The landfill runs alongside the Pine Bush Preserve, and environmentalists are concerned about the potential impacts the expansion might have on the species living in the habitat. As part of the expansion, the plan has budgeted for a $12 million habitat restoration plan, which it says allows for the restoration and enhancement of over 250 acres of land.
A section of the Final Environmental Impact Study, composed by Clough Harbor and Associates, details the ways in which the restoration will be phased in. The FEIS states, “It is envisioned that the landfill can be blended into the Albany Pine Bush Preserve landscape, providing critical habitat for rare ecological communities and threatened and endangered species.”
The plan prescribes the restoration of natural streams and wetlands, native plants and animal communities, and the linkage of currently fragmented Pine Push land.
Members of Save the Pine Bush, an advocacy group opposed to the expansion, and Ward Stone, the state’s wildlife pathologist, assert that some parts of the restoration plan will harm the environmentally sensitive area. Save the Pine Bush led a protest Monday in front of the DEC’s Albany headquarters.
Some of the herbicides and insecticides approved for use during the restoration could cause damage to the endangered species living in the preserve, according to Stone. One of the herbicides listed in the documentation is Glyphosate, which Stone said is dangerous to insects, like the Karner blue butterfly, on the federal list of endangered species, and could also hurt amphibians living in the ponds in the Pine Bush.
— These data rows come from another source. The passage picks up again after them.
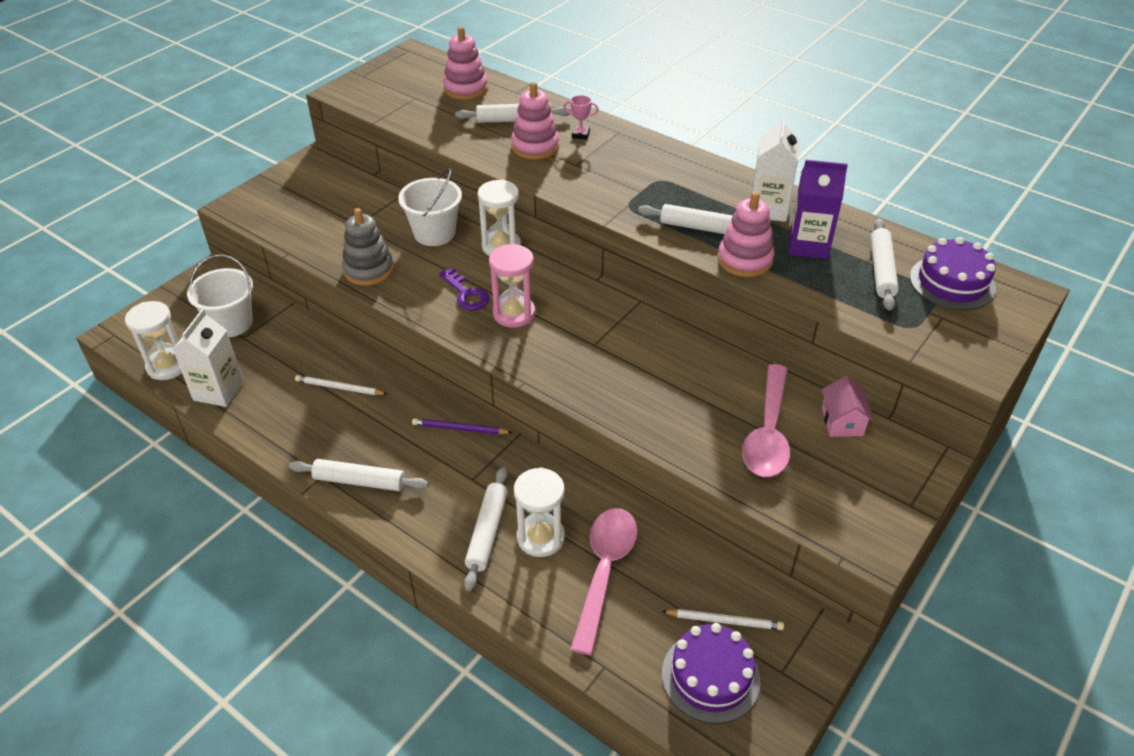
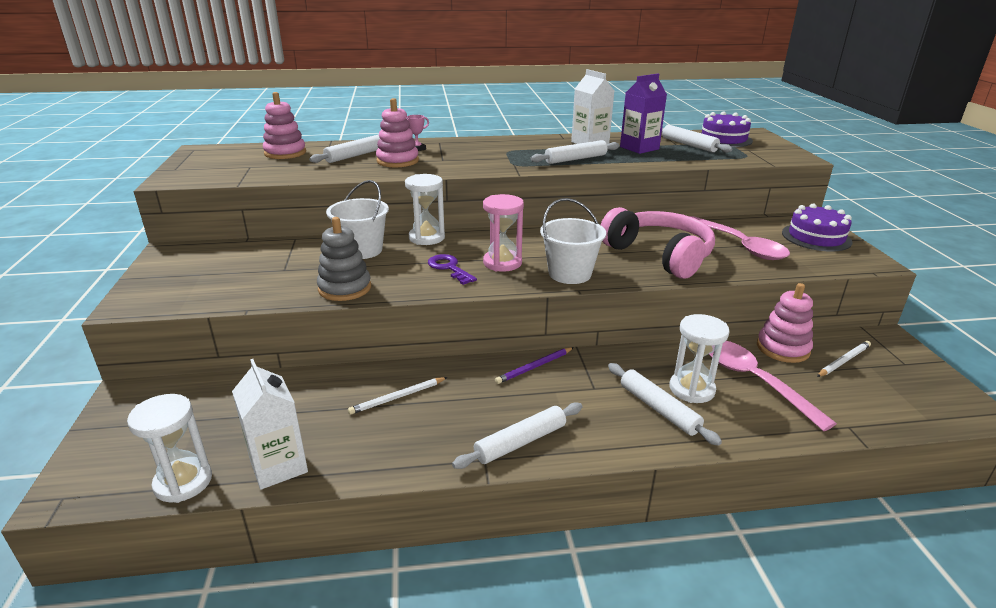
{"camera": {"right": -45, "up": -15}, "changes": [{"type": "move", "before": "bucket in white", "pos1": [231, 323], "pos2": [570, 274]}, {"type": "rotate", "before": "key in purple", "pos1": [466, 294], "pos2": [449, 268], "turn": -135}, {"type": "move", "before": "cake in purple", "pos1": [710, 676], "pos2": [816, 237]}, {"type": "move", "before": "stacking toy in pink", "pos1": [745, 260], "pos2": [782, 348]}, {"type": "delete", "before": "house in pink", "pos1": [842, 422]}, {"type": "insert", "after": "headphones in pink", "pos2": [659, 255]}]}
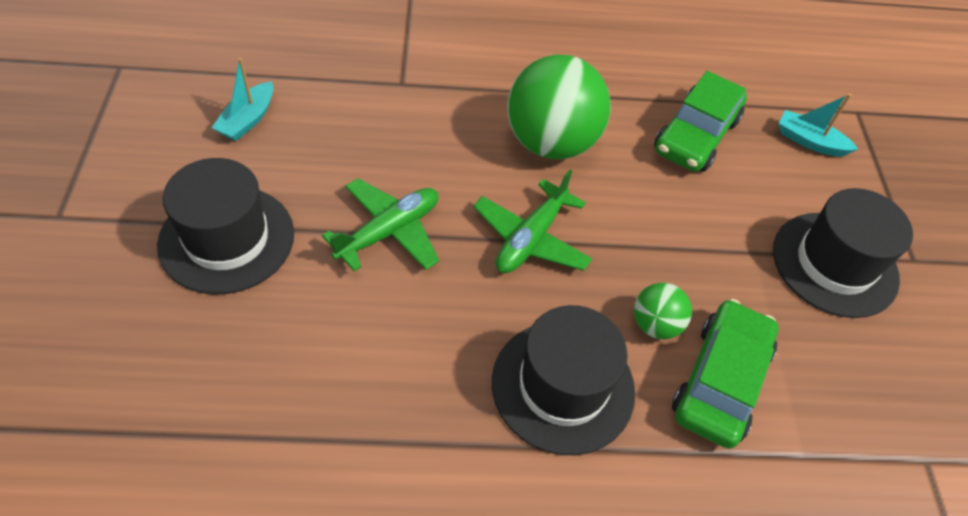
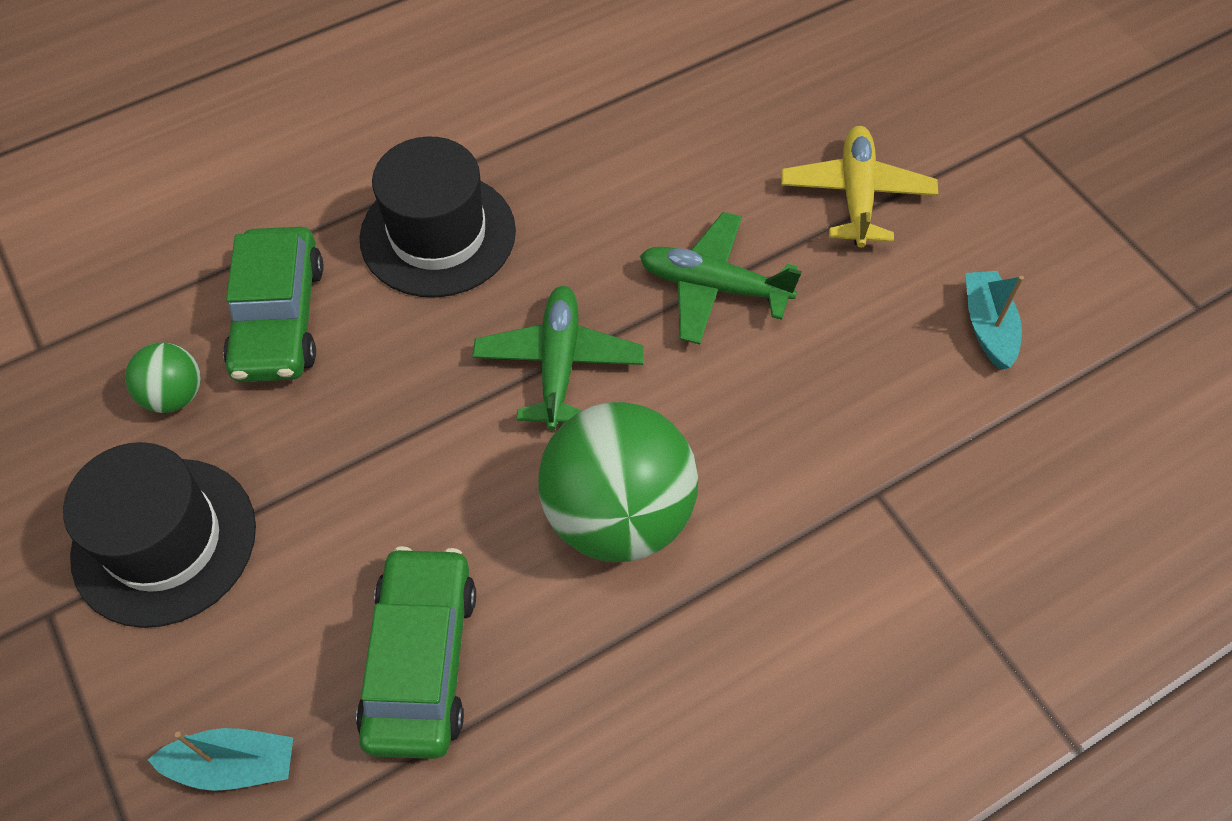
{"camera": {"right": 155, "up": 5}, "changes": [{"type": "replace", "before": "hat in black", "after": "plane in yellow", "pos1": [227, 239], "pos2": [856, 195]}, {"type": "rotate", "before": "plane in green", "pos1": [389, 232], "pos2": [713, 287], "turn": 90}, {"type": "move", "before": "ball in green", "pos1": [655, 324], "pos2": [175, 395]}]}
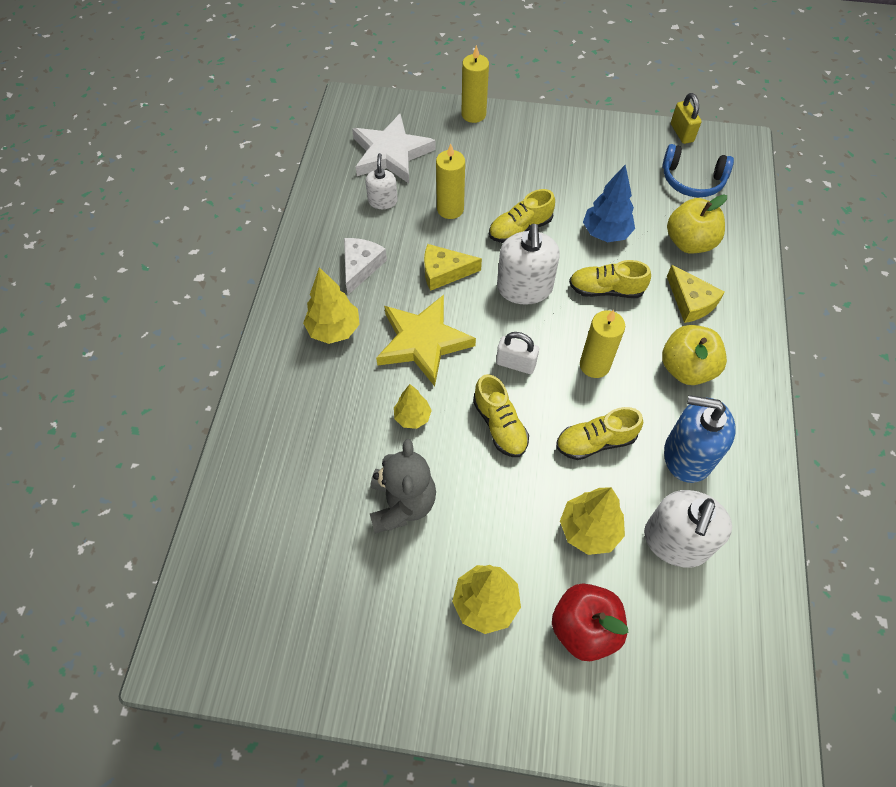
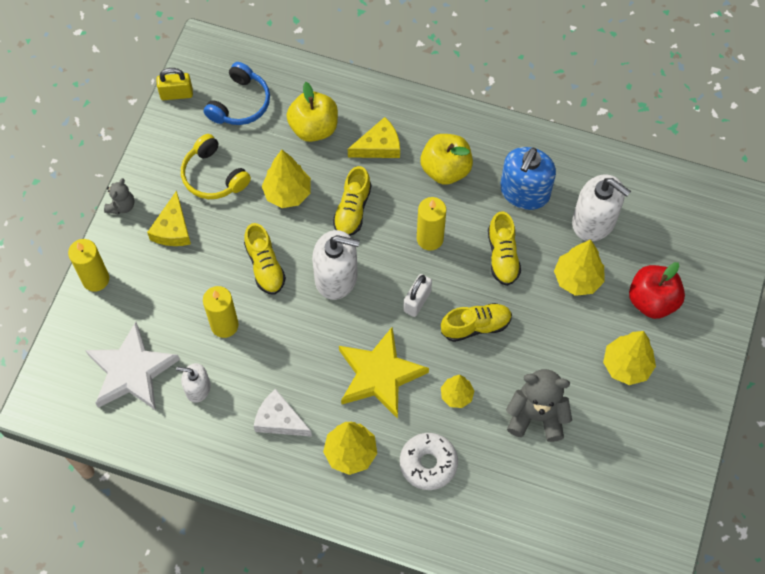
{"camera": {"right": -80, "up": 5}, "changes": [{"type": "move", "before": "cheese in yellow", "pos1": [444, 272], "pos2": [173, 229]}, {"type": "recolor", "before": "tree in blue", "after": "tree in yellow", "pos1": [606, 233], "pos2": [287, 193]}, {"type": "insert", "after": "teddy bear in grey", "pos2": [121, 206]}, {"type": "insert", "after": "headphones in yellow", "pos2": [213, 176]}, {"type": "insert", "after": "donut in white", "pos2": [428, 464]}]}
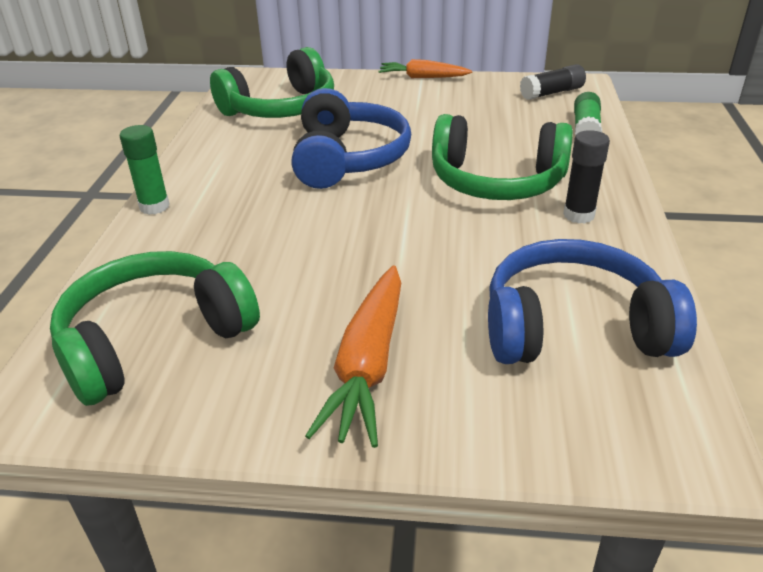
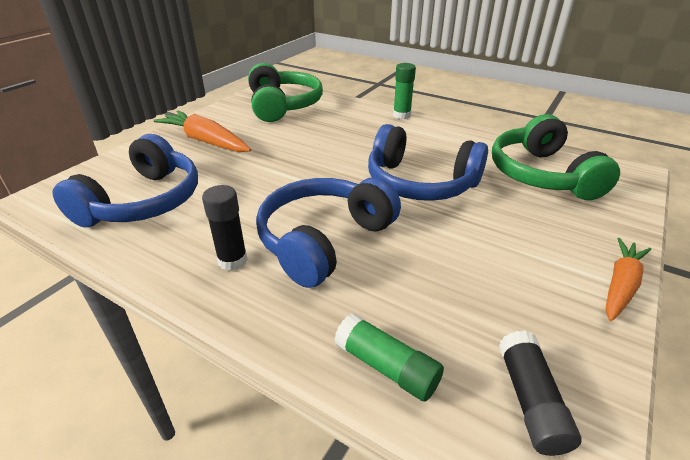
{"camera": {"right": 115, "up": 0}, "changes": [{"type": "recolor", "before": "headphones in green", "after": "headphones in blue", "pos1": [496, 181], "pos2": [324, 240]}]}
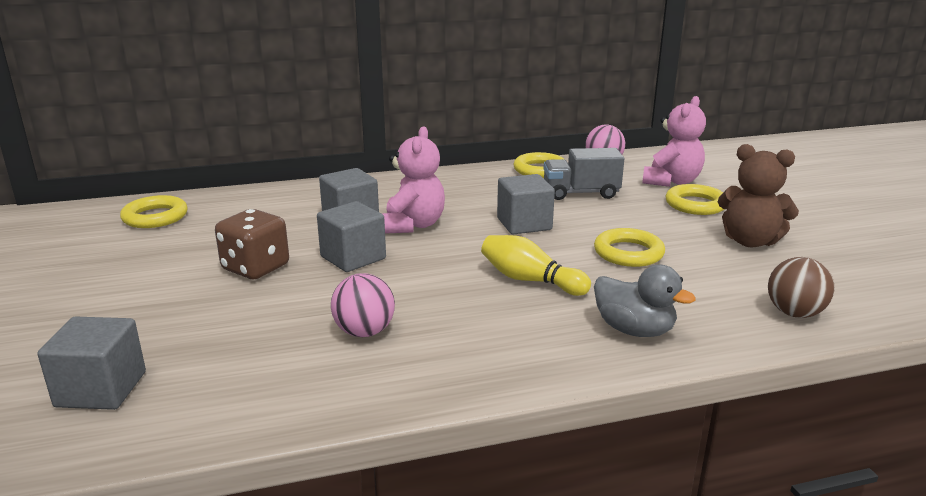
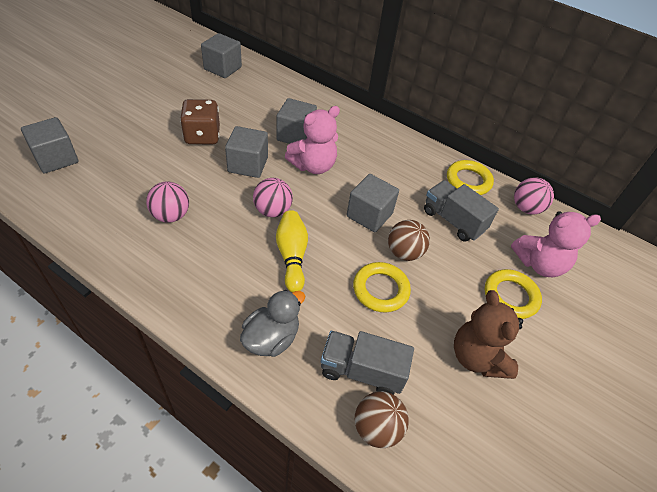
{"camera": {"right": 45, "up": 25}, "changes": [{"type": "replace", "before": "ring in yellow", "after": "cube in grey", "pos1": [155, 217], "pos2": [223, 68]}, {"type": "rotate", "before": "duck in grey", "pos1": [634, 330], "pos2": [271, 338], "turn": -135}, {"type": "insert", "after": "ball in pink", "pos2": [272, 211]}, {"type": "insert", "after": "truck in grey", "pos2": [362, 371]}, {"type": "insert", "after": "ball in brown", "pos2": [404, 252]}]}
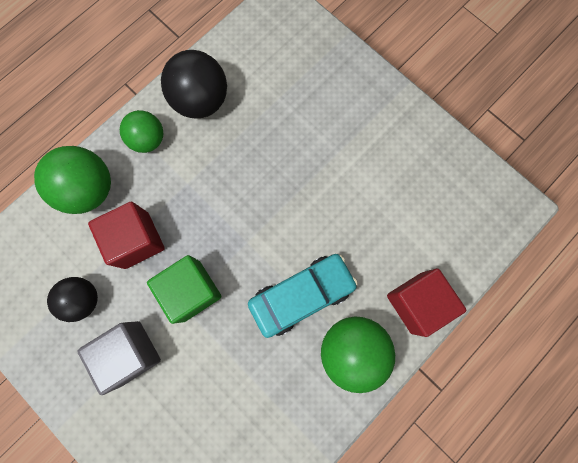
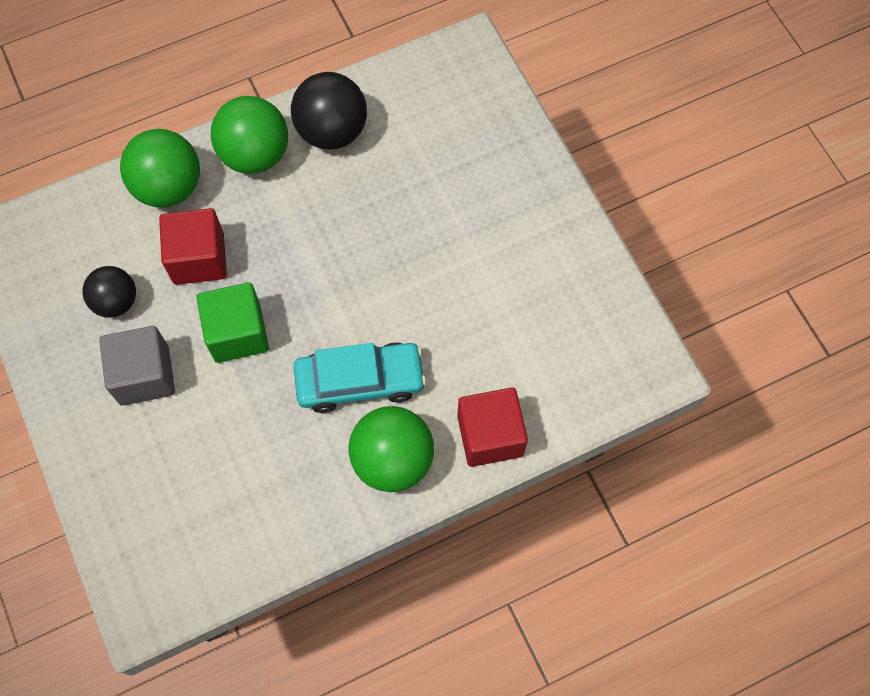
{"camera": {"right": 20, "up": -10}, "changes": [{"type": "resize", "before": "ball in green", "pos1": [148, 140], "pos2": [255, 155], "scale": 1.55}]}
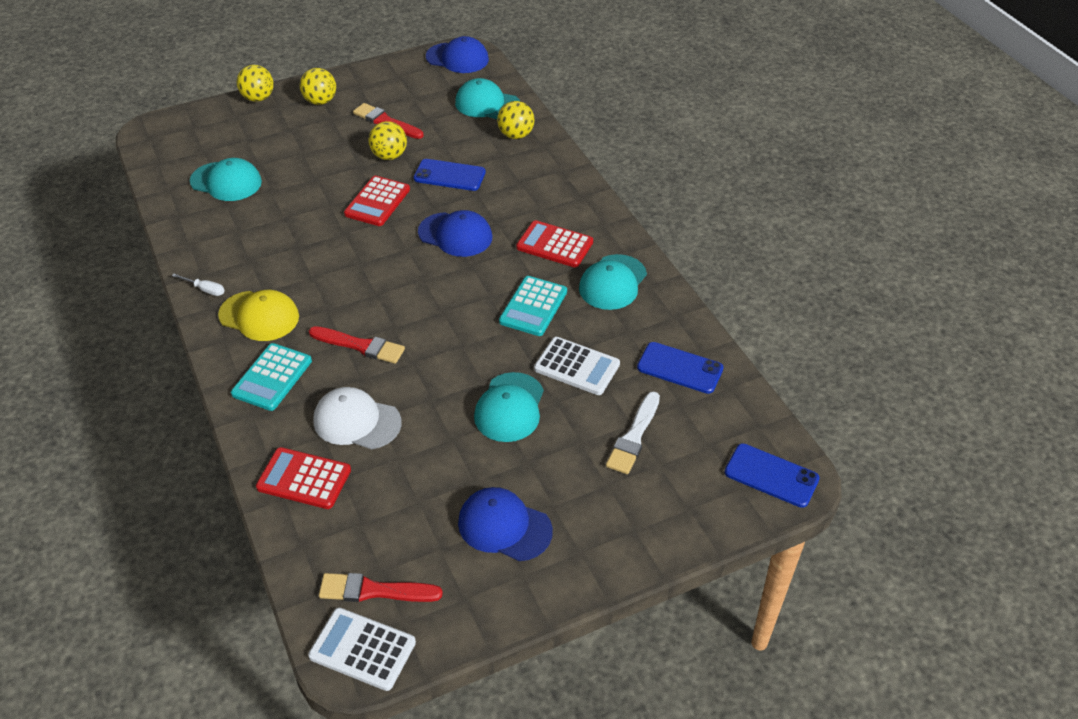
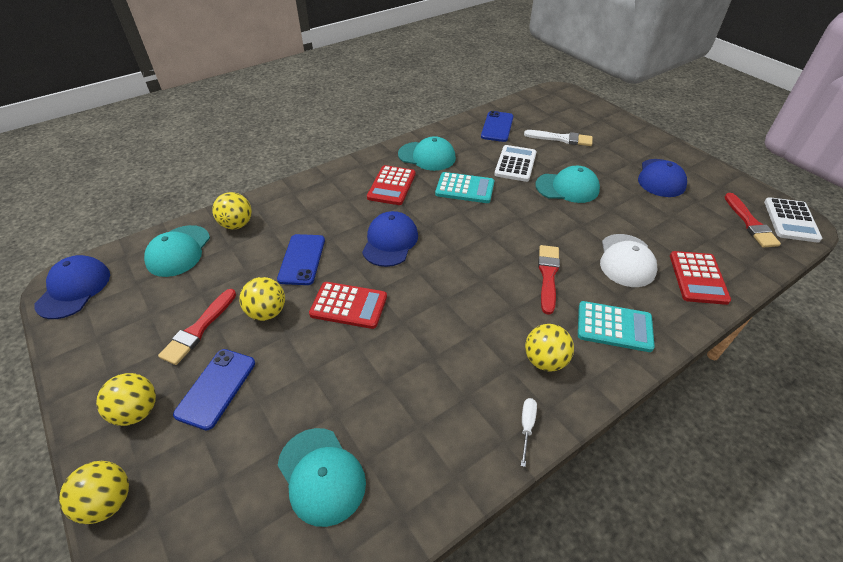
{"camera": {"right": -100, "up": 0}, "changes": [{"type": "rotate", "before": "cap in turquoise", "pos1": [226, 182], "pos2": [321, 475], "turn": 135}, {"type": "replace", "before": "cap in yellow", "after": "ball in yellow", "pos1": [259, 316], "pos2": [545, 360]}, {"type": "move", "before": "phone in blue", "pos1": [771, 475], "pos2": [216, 388]}]}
“There is some evidence that spraying plants with these herbicides can damage eggs laid on the plants, and can also have a harmful effect on the plants themselves, making them less habitable to butterflies and moths,” Stone said.
Stone, who recently detailed the effects of the use of a rodenticide called Brodifacoum in the landfill, documenting its impact on the deaths of coyotes, owls, and hawks near the preserve, said he thinks the most natural and effective restoration process is prescribed fire. After the public outcry about the landfill’s use of Brodifacoum, the city of Albany agreed to suspend its use.
Christopher Hawver, executive director of the Pine Bush Commission, called the expansion plan “the lesser of all the evils.” Before the current plan was proposed, there were three others that suggested expanding directly into the Pine Bush, he said.
“This new plan is better, but we still don’t approve of it,” said Hawver.
According to Hawver, he has only gone over the restoration plan cursorily, and the commission will sit down with the DEC, and its scientists, to go over it in detail.
“We want to make sure that we are in on the restoration project from the get-go,” Hawver said. “We don’t want to kill things we’re trying to preserve.”
Yet Stone said that’s exactly what will happen if the landfill expansion is approved.
“The DEC keeps saying the expansion is only in the study area, and not in the actual preserve, but it is in the Pine Bush Preserve,” Stone said.
Some of the acreage the plan says will be restored is really just capped landfill, according to Stone. That land will never be the same, he said. There are no big stretches of Pine Bush land left, only small spots here and there, said Stone.
“They should just stop dumping now,” Stone said. “If they OK this expansion, it will really be a shame.”
Hawver said he had faith in the DEC, and believes that the organization has worked hard to maximize the benefits to the preserve, and minimize the negative aspects, as this expansion goes forward.
“I think this really will be the last expansion. That’s my hope, because there is really nowhere else to go,” said Hawver.